Q. What is the IOPS difference between NVMe and SAS at the same queue depth?

A. At a queue depth of 32, for the particular devices shown with 4K random reads is NVMe =~ 267K IOPs and SAS =~ 149K IOPs. SAS does not improve when the queue depth is increased to 128. NVMe performance increases to ~ 472K IOPs at a queue depth of 128.

Q. Why not use PCIe directly instead of the NVMe layer on PCIe?

A. PCI Express is used directly. NVM Express is the standard software interface for high performance PCI Express storage devices. PCI Express does not define register, DMA, command set, or feature set for PCIe storage devices. NVM Express replaces proprietary software interfaces and drivers used previously by PCIe SSDs in the market.

Q. Is the Working Group considering adding things like enclosure identification in the transport abstraction so the host/client can identify where the NVMe drives reside?

A. The NVM Express organization is developing a Management Interface specification set for release in Q1’2015 that will enable standardized enclosure management. The intent is that these features could be used regardless of fabric type (PCIe, RDMA, etc).

Q. Are there APIs in the software interface for device query information and device RAID configuration?

A. NVMe includes an Identify Controller and Identify Namespace command that provides information about the NVMe subsystem, controllers, and namespaces. It is possible to create a RAID controller that uses the NVMe interface if desired. Higher level software APIs are typically defined by the OSV.

Q. 1. Are NVMe drivers today multi-threaded? 2. If I were to buy a NVMe device today can you suggest some list of vendors whose solutions are used today in data centers (i.e production and not proof of concept or proto)?

A. The NVM Express drivers are designed for multi-threading – each I/O queue may be owned/controlled by one thread without synchronization with other driver threads.
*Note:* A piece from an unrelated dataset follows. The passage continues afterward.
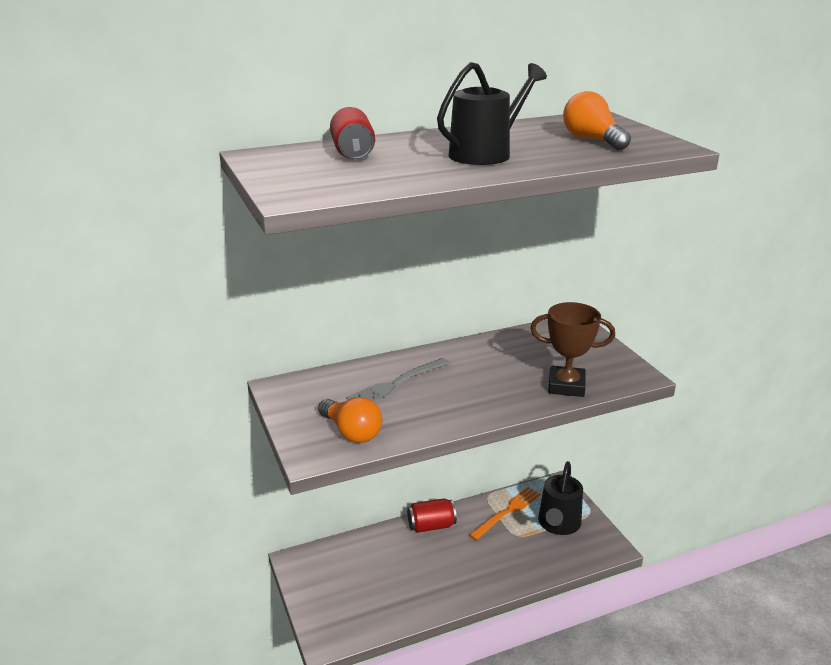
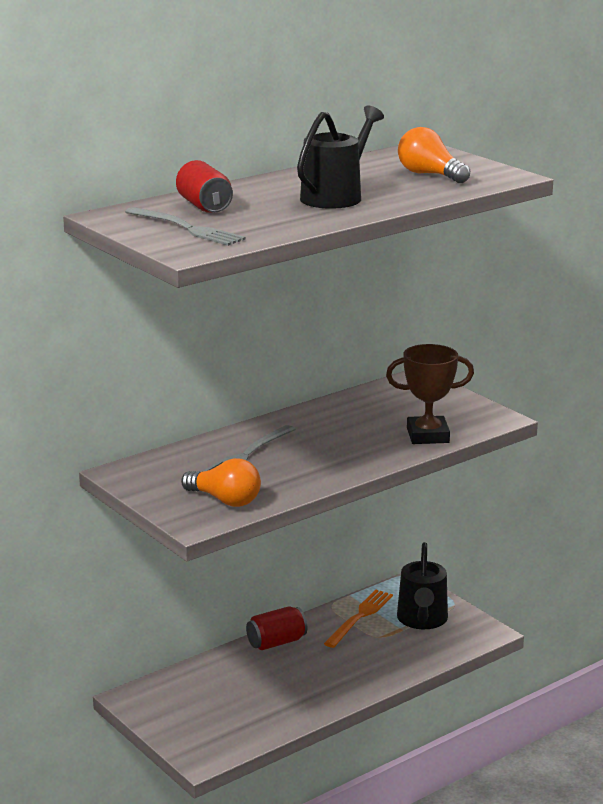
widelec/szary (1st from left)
A list of devices that have passed NVMe interoperability and conformance testing are on the NVMe Integrator’s List.

Q. When do you think the market will consolidate for NVMe/PCIE based SSDs and End of SATA era ?

A. By 2018, IDC predicts that Enterprise SSDs by Interface will be PCIe=38%, SAS=28%, and SATA=34%. By 2018, Samsung predicts over 70% of client SSDs will be PCIe. Based on forecasts like this, we expect strong growth for NVMe as the standard PCIe SSD interface in both Enterprise and Client segments.

Q. why can’t it be like a graphic card which does memory transactions?

A. SSDs of today have much longer latency than memory – where a read from a typical NAND page takes > 50 microseconds. However, as next generation NVM comes to market over the next few years, there may be blurring of the lines between storage and memory, where next generation NVM may be used as very fast storage (like NVMe) or as memory as in NVDIMM type of usage models.

Q. It seems that most NVMe drive vendors supply proprietary drivers for their drives. What’s the value of NVMe over proprietary interfaces given this? Will we eventually converge on the open source driver?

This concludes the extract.